Acababa de inaugurar el tramo de la super-carretera el Presidente de la República: amplia, bien trazada, con curvas bien marcadas y no tan pronunciadas, el viaje se le hizo a toda la familia una bendición. Al menos los niños no lloraron tanto y pudieron los más grandecitos mirar con asombro lo que la tecnología y la economía boyante del país hacían por sus habitantes.
Don Efrén alababa a su gobierno. Doña Brígida movía la cabeza asintiendo y pensando que de seguir así el país, sus hijos, todos, tendrían un buen futuro.
Saliendo de la super-carretera en una desviación bien señalizada, empezaron a circular por los viejos "caminos reales", ahora pavimentados, pero mal trazados y tortuosos que se abrían paso entre los sembradíos de maíz y frijol. Algún ganado pastaba por ahí. Y aquí el camino se convirtió en angosto y lleno de hoyos haciendo que la camioneta saltara como si fuera de goma. Los niños se empezaron a impacientar.
Doña Brígida les daba naranjas peladas, algún caramelo hecho en casa o los invitaba a seguir durmiendo. Al menos los tranquilizó por un rato.
Se acercaban al pueblo. Lo supieron porque vieron la primera ermita. Don Efrén se detuvo y bajó a estirar las piernas. Lo mismo hicieron los hijos y Doña Brígida.
Siguiendo a su padre, los más grandecitos entraron con él a la ermita. Toda encalada y con techos rojos, sólo se veía un Santo Cristo al frente y un par de jarrones con flores a medio marchitar. Entraron todos y mirando al Cristo, fueron sorprendidos por una voz, desde afuera:
"¿Qué se les ofrece?" resonó la voz como en un eco. Todos voltearon y ¡qué susto! Delante de ellos estaba un monigote, un horrible monigote que, levantando las manos intentó tomar a uno de los niños. Pedrito, gritanto muy asustado, se lanzó inmediatamente a los brazos de su padre quien lo levantó y sonriendo le dijo que no se asustara.

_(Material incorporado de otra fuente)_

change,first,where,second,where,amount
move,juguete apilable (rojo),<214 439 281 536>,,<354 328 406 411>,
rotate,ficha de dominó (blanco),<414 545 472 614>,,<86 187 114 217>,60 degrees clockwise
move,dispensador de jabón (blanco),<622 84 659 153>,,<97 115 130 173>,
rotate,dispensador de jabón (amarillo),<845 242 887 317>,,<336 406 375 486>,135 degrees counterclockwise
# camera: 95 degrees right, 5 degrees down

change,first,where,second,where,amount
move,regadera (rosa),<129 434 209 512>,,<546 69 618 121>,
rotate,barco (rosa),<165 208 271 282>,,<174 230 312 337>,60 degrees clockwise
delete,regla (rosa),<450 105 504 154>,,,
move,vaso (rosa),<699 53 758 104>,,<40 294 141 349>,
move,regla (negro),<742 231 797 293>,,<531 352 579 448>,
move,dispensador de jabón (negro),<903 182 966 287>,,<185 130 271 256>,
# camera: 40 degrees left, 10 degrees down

El monigote empezó a reir, y esa risa, que se intensificaba por el eco que producía la máscara, aumentó el miedo del niño convirtiéndolo en pavor.
El monigote advirtió su error, y con las manos, difícilmente, se quitó la máscara. No era otro más que Julián, uno de los primos de Don Efrén, quien abrazó al recién llegado y "aplastó" en ese abrazo a Pedrito, quien no dejaba de llorar y se aferraba cada vez más a su padre.
Pasada la primera impresión, y riendo a carcajadas, los dos hombres se volvieron a saludar y Don Efrén presentó a los hijos que Julián no conocía. Charlaron alegremente Doña Brígida y Julián a quien ya rodeaban los hijos más grandes del matrimonio. Y le tocaban las manos enormes, los ropajes que en pliegues y pliegues envolvían a ese gran monigote, y le preguntaban cosas que él con una sonrisa, contestaba.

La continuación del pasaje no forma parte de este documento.